Edit: I just noticed MetaPython on my planetpython.org feed--the example use case is removing log statements at import time.
Maybe the best solution would be for someone to reimplement logging as a C module, but I wouldn't be the first to jump at such an...opportunity :p
:-) We used to call that a preprocessor and although C's preprocessor had some of those capablities, the "king of the hill" was the preprocessor for IBM mainframe PL/I. It provided extensive language support in the preprocessor (full assignments, conditionals, looping, etc.) and it was possible to write "programs that wrote programs" using just the PL/I PP.
I wrote many applications with full-blown sophisticated program and data tracing (we didn't have a decent debugger for a back-end process at that time) for use in development and testing which then, when compiled with the appropriate "runtime flag" simply stripped all the tracing code out cleanly without any performance impact.
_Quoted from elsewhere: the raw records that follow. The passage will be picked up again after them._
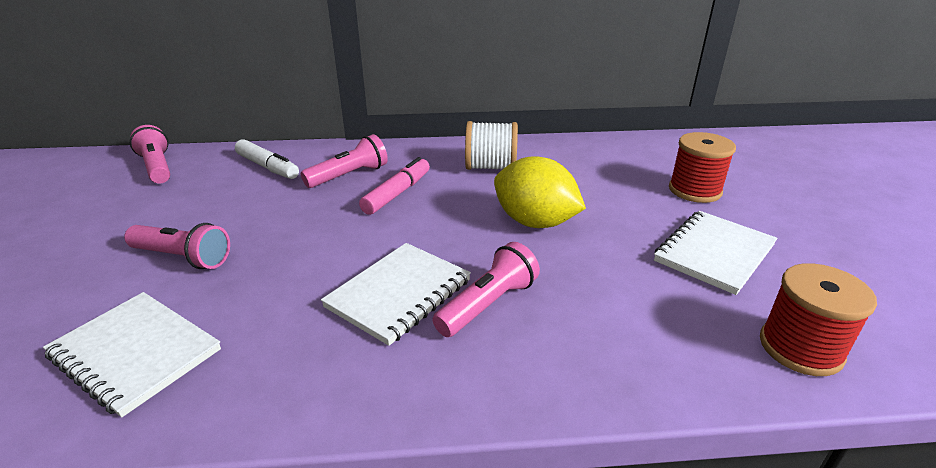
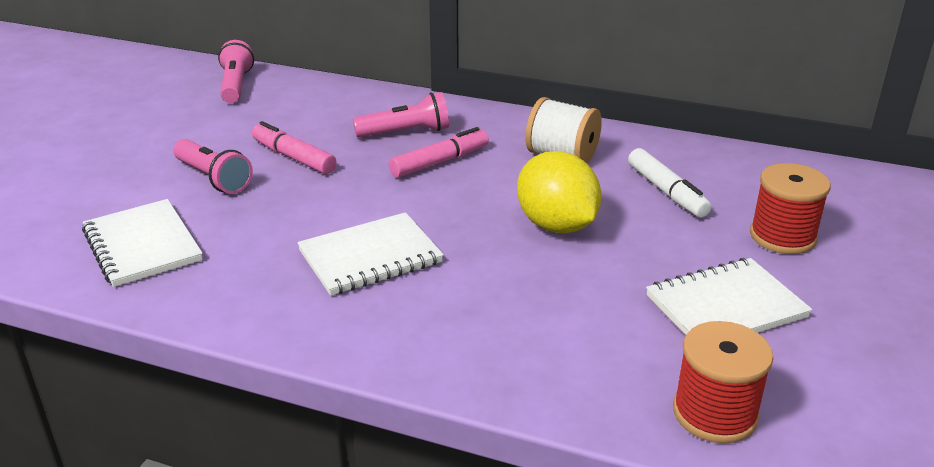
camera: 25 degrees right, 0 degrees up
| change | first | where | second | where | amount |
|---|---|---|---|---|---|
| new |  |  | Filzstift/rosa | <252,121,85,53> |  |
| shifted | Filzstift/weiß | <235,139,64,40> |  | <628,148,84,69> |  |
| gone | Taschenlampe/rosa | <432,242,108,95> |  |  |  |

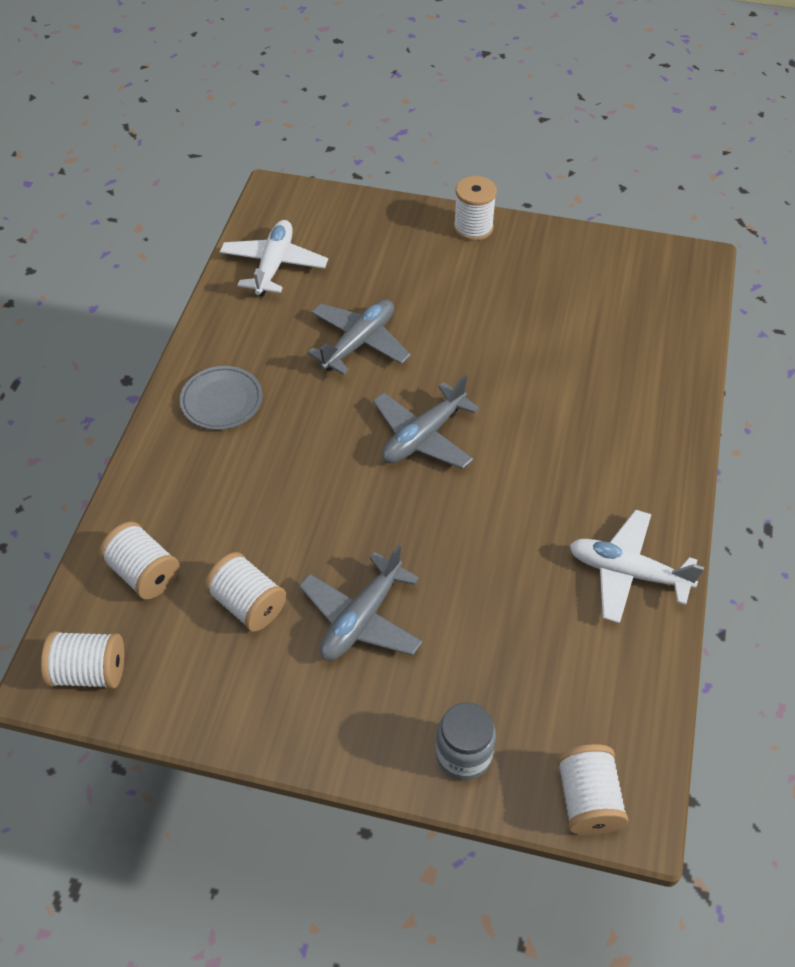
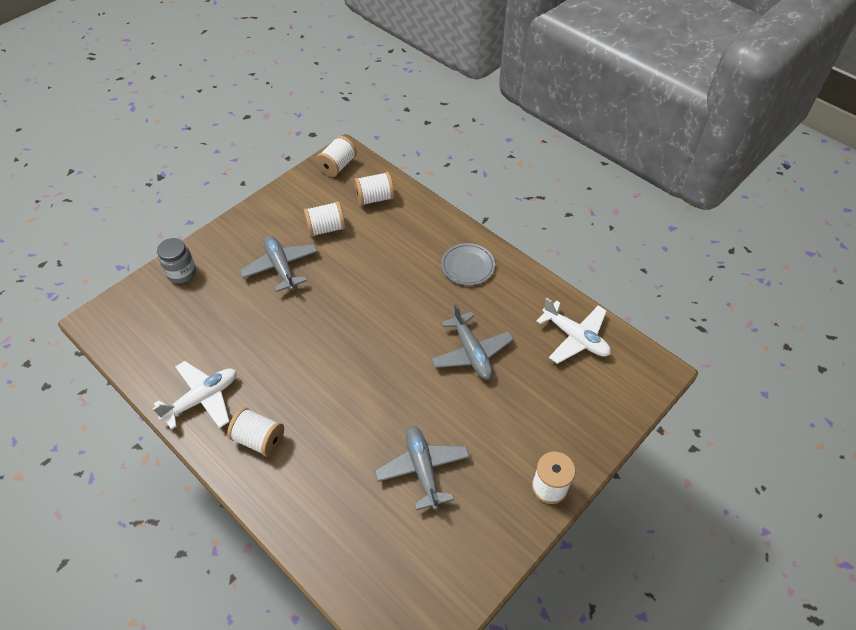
camera: 120 degrees right, 0 degrees up
| change | first | where | second | where | amount |
|---|---|---|---|---|---|
| shifted | Garnrolle/weiß | <557,744,71,91> |  | <227,407,57,50> |  |
| shifted | Flugzeug/grau | <373,375,107,94> |  | <375,426,95,84> |  |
I think the decorator idea is a good one. You can write a decorator to wrap the functions that need logging. Then, for runtime distribution, the decorator is turned into a "no-op" which eliminates the debugging statements.
Jon R
I am doing a project currently that uses extensive logging for testing logic and execution times for a data analysis API using the Pandas library.
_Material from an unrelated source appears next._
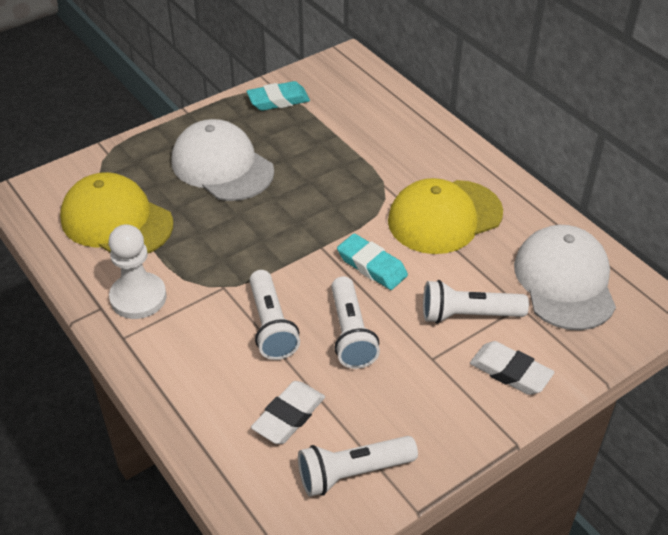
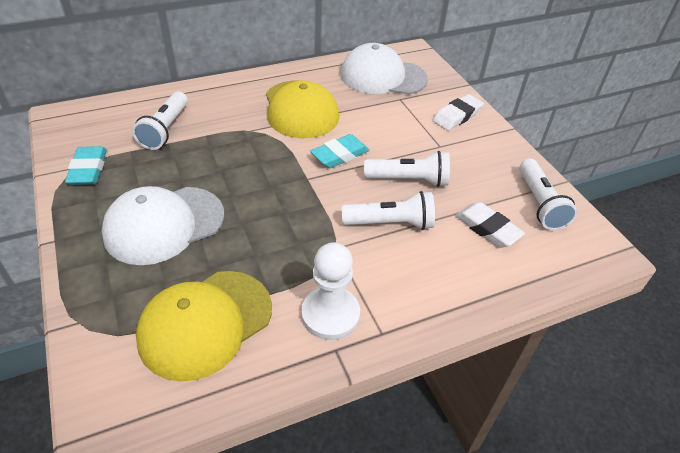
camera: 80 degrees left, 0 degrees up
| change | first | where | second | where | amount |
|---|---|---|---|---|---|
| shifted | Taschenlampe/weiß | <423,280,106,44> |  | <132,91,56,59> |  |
I found this string with a similar concern - e.g. what is the overhead on the logging.debug statements even if the logging.basicConfig level is set to level=logging.WARNING
I have resorted to writing the following script to comment out or uncomment the debug logging prior to deployment:
import os
import fileinput
comment = True
# exclude files or directories matching string
fil_dir_exclude = ["__","_archive",".pyc"]
if comment :
## Variables to comment
source_str = 'logging.debug'
replace_str = '#logging.debug'
else :
## Variables to uncomment
source_str = '#logging.debug'
replace_str = 'logging.debug'
# walk through directories
for root, dirs, files in os.walk('root/directory') :
# where files exist
if files:
# for each file
for file_single in files :
# build full file name
file_name = os.path.join(root,file_single)
# exclude files with matching string
if not any(exclude_str in file_name for exclude_str in fil_dir_exclude) :
# replace string in line
for line in fileinput.input(file_name, inplace=True):
print "%s" % (line.replace(source_str, replace_str)),
This is a file recursion that excludes files based on a list of criteria and performs an in place replace based on an answer found here: Search and replace a line in a file in Python
I like the 'if __debug_' solution except that putting it in front of every call is a bit distracting and ugly. I had this same problem and overcame it by writing a script which automatically parses your source files and replaces logging statements with pass statements (and commented out copies of the logging statements). It can also undo this conversion.
I use it when I deploy new code to a production environment when there are lots of logging statements which I don't need in a production setting and they are affecting performance.